Если вам когда-либо удавалось видеть лицо деревенского баловня, его белый лоб, опускающий невидимую сутану или платье до пят, то вы безошибочно его узнаете. Деревенский баловень — это наблюдатель и одновременно заводила из центра круга, его хорошо можно узнать в танце, потому что он носит смерть в себе, а в пляске не так выставляет ступню, или покажет такого сома-говноеда с усами больших пальцев, что все падают от хохота.
Таков писатель Алексей Шепелёв (он называет смех «удыханием»), и если вы посмотрите на его портрет, то увидите словно бы рассеченный надвое череп, сколоченный заново. Эта черта, невидимый изъян становится виден в языке, с его вывертами — рассказчик словно бы перепрыгивает или переползает пределы, заданные словарем и грамматикой, словно бы обнажает череп ночи, смотрящий никуда, в упор, и эта ночь входит к вам в комнату, помоями изрисовывая и превращая ее в берлогу.
Вихлястые и словно сломанные суставы костяка видны в коренном или куренном языке писателя Шепелева, когда он рассказывает о своих мужских персонажах — двойнике О Фролове Великом, бегающем в одних носках по ночному зимнему околотку и ночующем под мостом, дедушке-дяде Володе, вносящем в комнатку гроб, над которым бдят герои-профаны, и им снятся похабства и непотребства.
Язык этот коренится и рождается в беседах, которые вы бы назвали застольными (но в селе Столовом нет для этого столов), в школьном фольклоре, в разговорах и диалогах, в устном предании. Все это зафиксировано на ранней стадии существования тамбовской группы «Общество Зрелища». Сами по себе эти диалоги — восхитительное гонево, предание, которое рождается на деле тут же, на месте — герои барахтаются, облевываются и катаются по полу, возбужденные разлитым по банкам спиртом. Это сродни марокканским гашишным рассказам, устным новеллам, которые пересказываются ночами.

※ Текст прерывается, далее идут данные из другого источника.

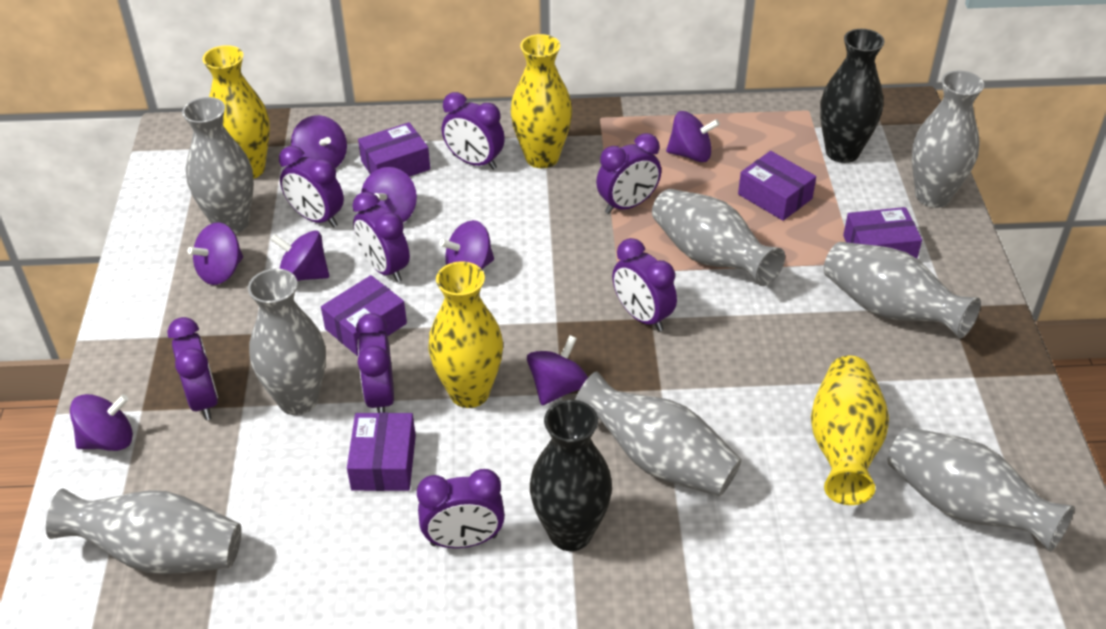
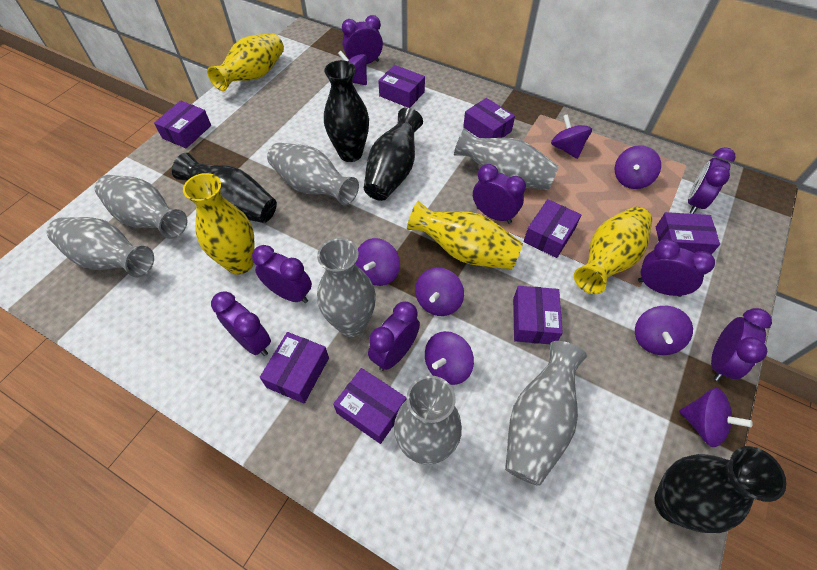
black vase: 2 -> 4
grey vase: 8 -> 7
purple box: 5 -> 8

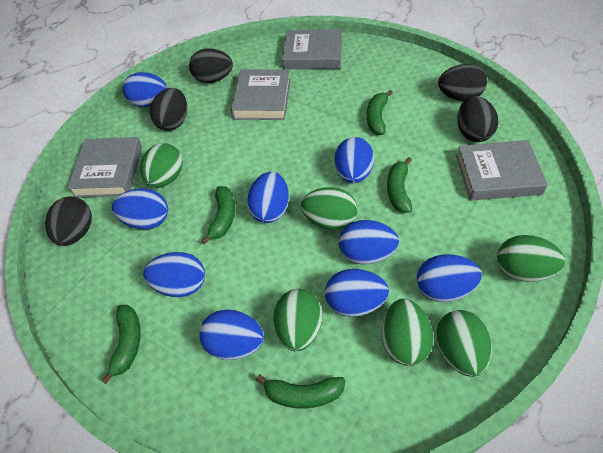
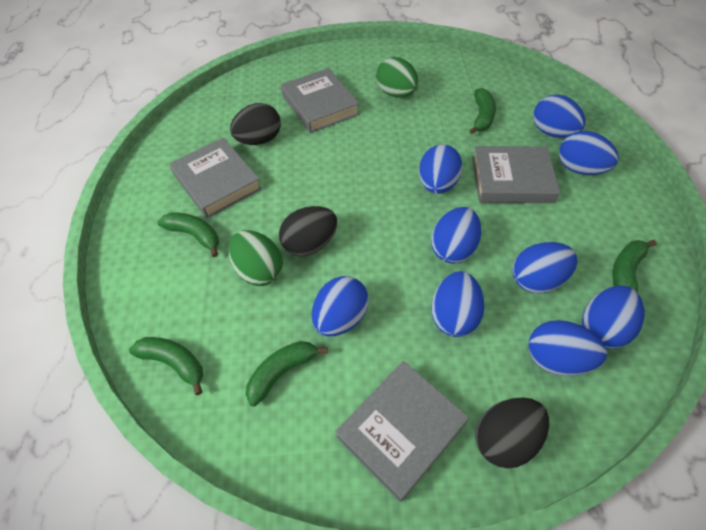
black egg: 5 -> 3
green egg: 6 -> 2

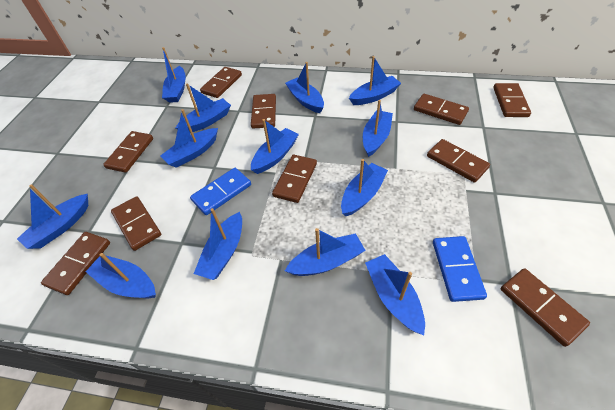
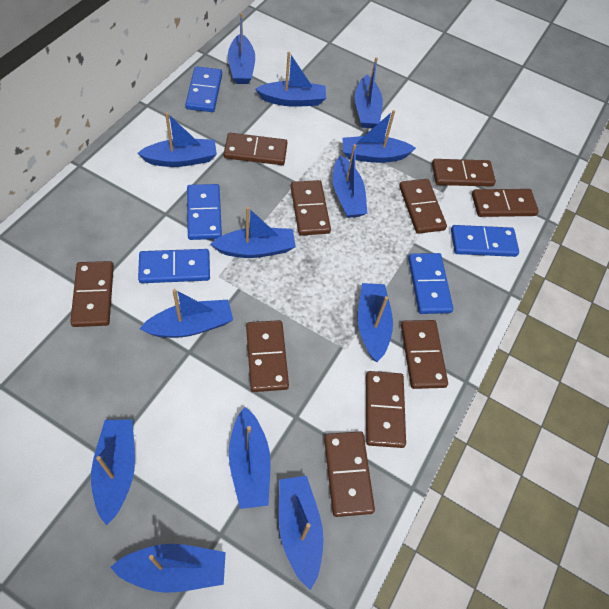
blue domino: 2 -> 5

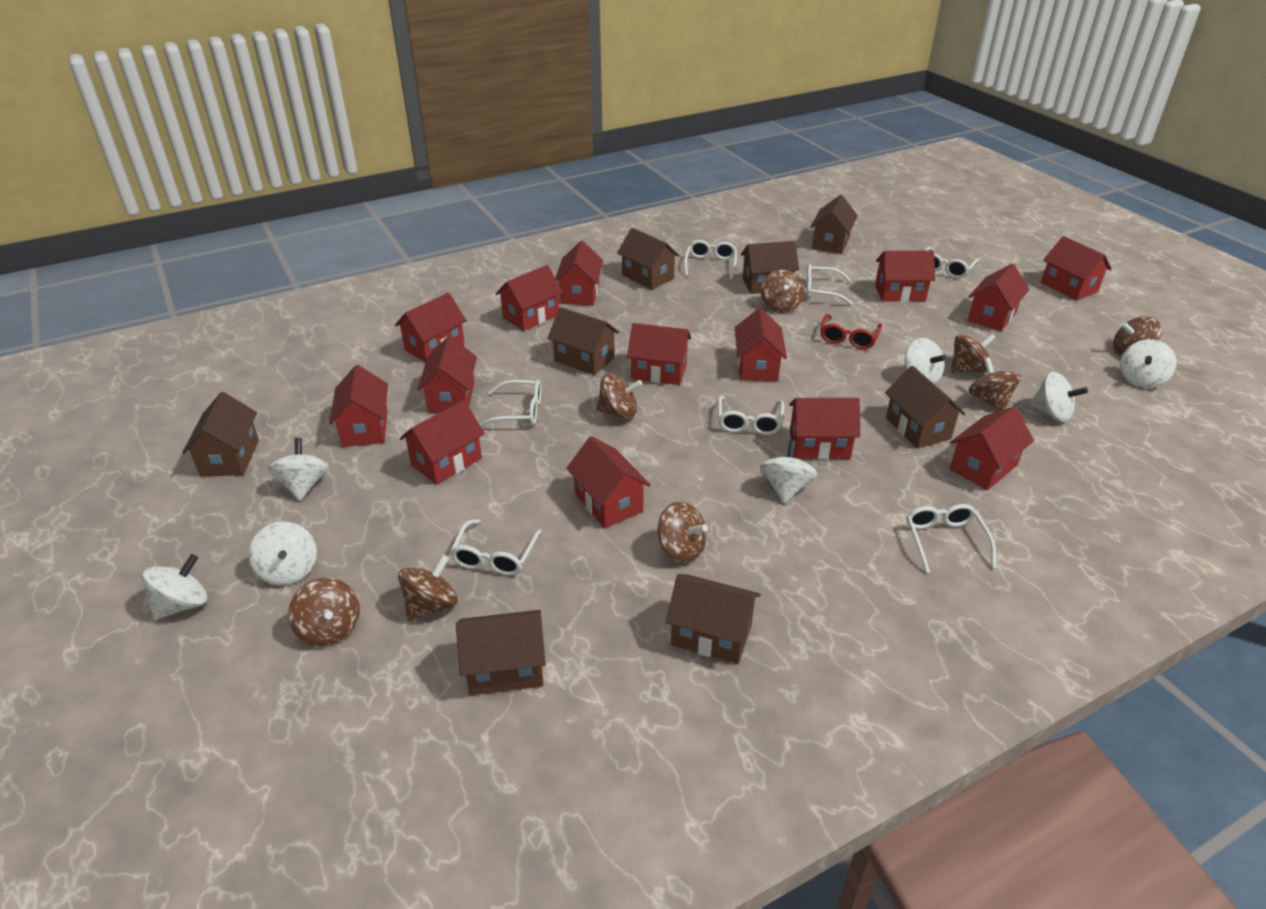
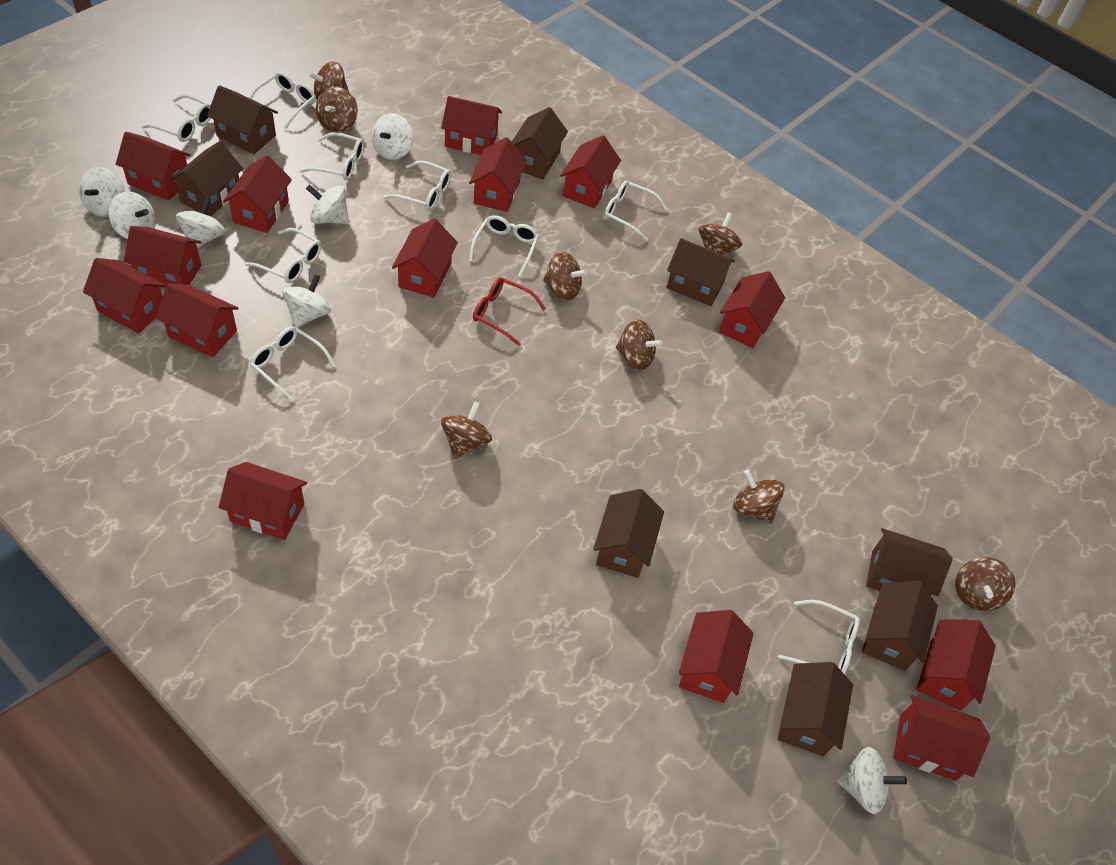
white glasses: 7 -> 9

Смысл действа, разыгрываемого «обществом зрелища», — остановка времени, передвижка неминуемого апокалипсиса. Однако время неумолимо, несмотря на то, что рассказчик Шепелёва бредет по нему по довольно путаным коридорам, словно в завязанных узлом колготах, наступая на свои следы. Так бдение над мертвой старухой откладывается на двести страниц, а подневные записи хождения и ожидания блядской девушки-бревна сливаются в один день. А теперь после этого всего, как поется в песне — «это было, было», прошло десять лет, и это время — застывший рельеф, и каждая мелочь в нем — обретает отчетливость и прочность, несмотря на то, что все это — не более чем эфемерность чтения.
Эта эфемерность, трансгрессия, преодоление пределов, проскальзывание достигается благодаря одному свойству — принципу самообнажения и любви к разоблачению. Какой-то внутренний соглядатай-сладострастник глядит сквозь сам глаз, изнывая и замывая слезой тот самый изъян деревенского баловня. Становится понятно, что скрывает герой: внутреннее и тайное самоубийство. Это, как в прописи, видно в эпизоде, где «гений гумфака и всего мира» обжирается колесами, жалобится, но достигает только стадии обосранности и облеванности. Эта жаль и причитание под дверями рая дает надежду вкатиться прямо на брачный пир и на пресветлый престол: «стал бражник у врат рая толкатися».
Укорененный в литературе 19-го века и помнящий про маленького человека писатель Алексей Шепелёв вслед за заботой об этом человеке являет нам и весь букет его болезней: он сладострастник, глумец и челобитный жалобщик. А его побасенки — это смешливый и шкодливый пересказ «Вия», где именно ему одному уготовано быть Хомой Брутом.